What's that in the stone? It looks like bone remains?!?
Hello everyone out there, my son has recently developed a digging obsession and digs everywhere if you're not careful. The hole he created was almost completely black earth. He dug out stones. We then warned him not to throw stones. He threw this one on the ground, and it shattered on one side. What you see was, or is, what came out. Do you have any idea what it could be? It definitely smells like bones. 😅
It’s a rocked sea urchin.
Since, as mentioned by the other colleague, this has not been buried or paved and research has shown that this has not been water in the last 100th of years and it has actually been buried just a meter deep, the good piece is perhaps stone-old o:
But nice to know what it is,
Now just learn how it got so deep under the earth
Öhm – so stones are about 70 million years old. At that time, the region where you live today was a tropical sea. Over time this is then dried out and on the former seabed a layer of earth grew.
Where did he find it (Federal Land, Acker, Beach)?
It seems to be a sea urchin in the Flint, a few more pictures would be helpful.

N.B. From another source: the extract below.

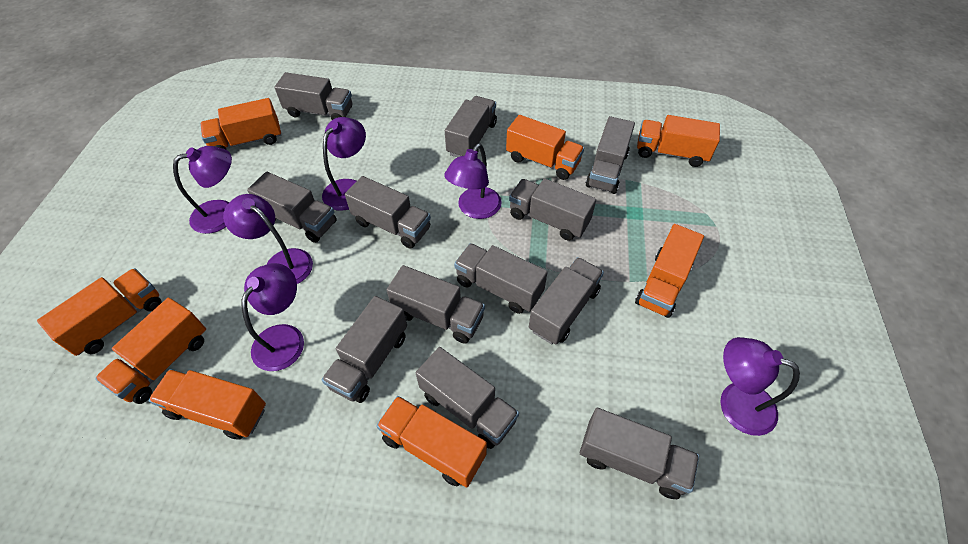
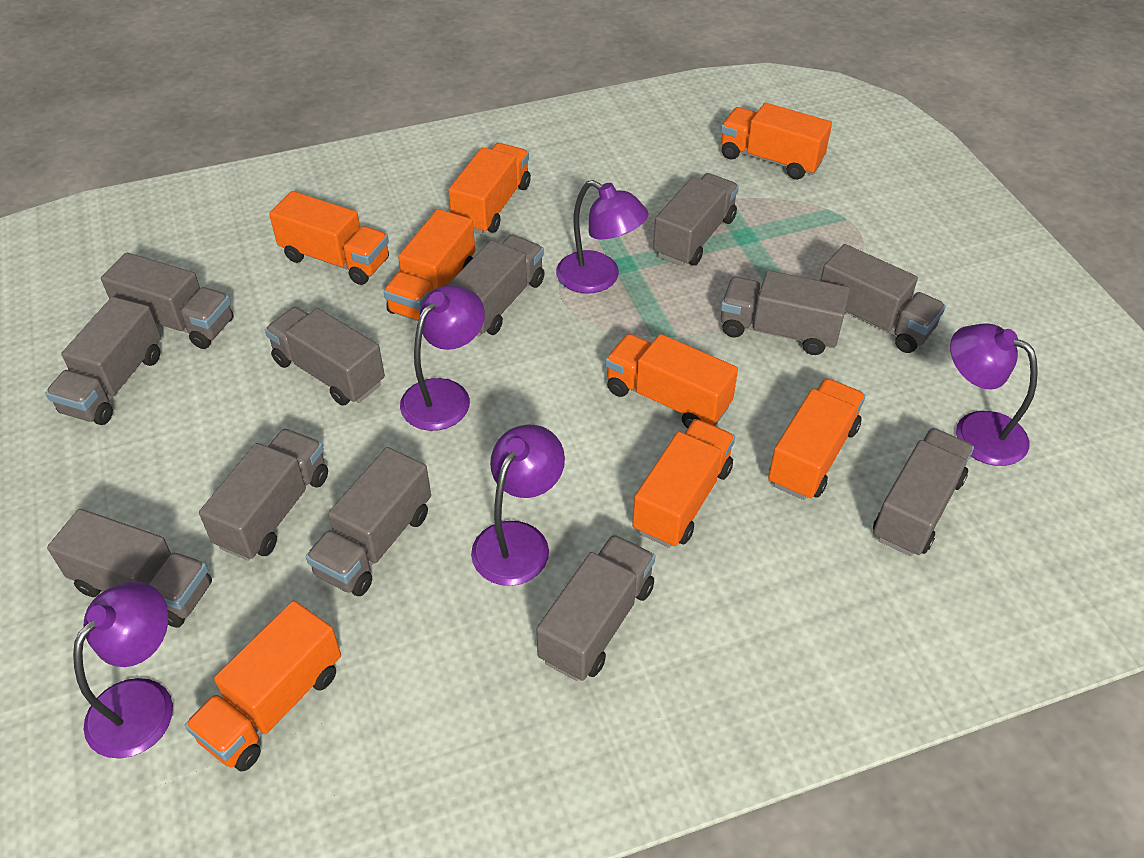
purple lamp: 6 -> 5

Good morning, so he found it or we found it exactly on the inside of our blocks, according to the landlord that was never dug here, the blocks were put down and finished.
I can make pictures in the course of the day, singing is, here is no water nearby.
So related to the near environment.
Where he found theLand, Acker, Beach?
What are you talking about? Take photos of it.
It is not a question that it is a sea urchin.
To limit what it is for fossil sea urchin is and how old he is, the place of discovery is helpful.
In the water were sea urchins about 70 million years.
This was found in which region of Germany. It is necessary to know the geology of the area in order to arrange the piece.
Who do you say that? 😁
OK, place of discovery is unknown, so there are no petrographic points.
That other images don’t bring, I know, then I see other pictures, I see more than those who think they wouldn’t bring anything…
Such a stone has an upper side and lower side, two different side views and a top view as well as a undersight.
If you have all the pictures, then a practitioner can “read” as a layman cannot imagine.
The sea urchin is safe.
Sorry it was a little late, so the marked indication is missing, so pictures(further) don’t look the same.
blocks in the sense of residential blocks.
Saxony-Anhalt in Lutherstadt Wittenberg
And then keep on the green areas within the housing blocks.
If you find something like that, it’s not a rare thing, but without that the surface has broken up, he wouldn’t have noticed.
cool, don’t know, looks like corn…
If you don’t know what it’s really like o:
Huch?
I’d let the stone look into it.
That’s what I had right in my head, so I just had to take it with you, where do you get to investigate?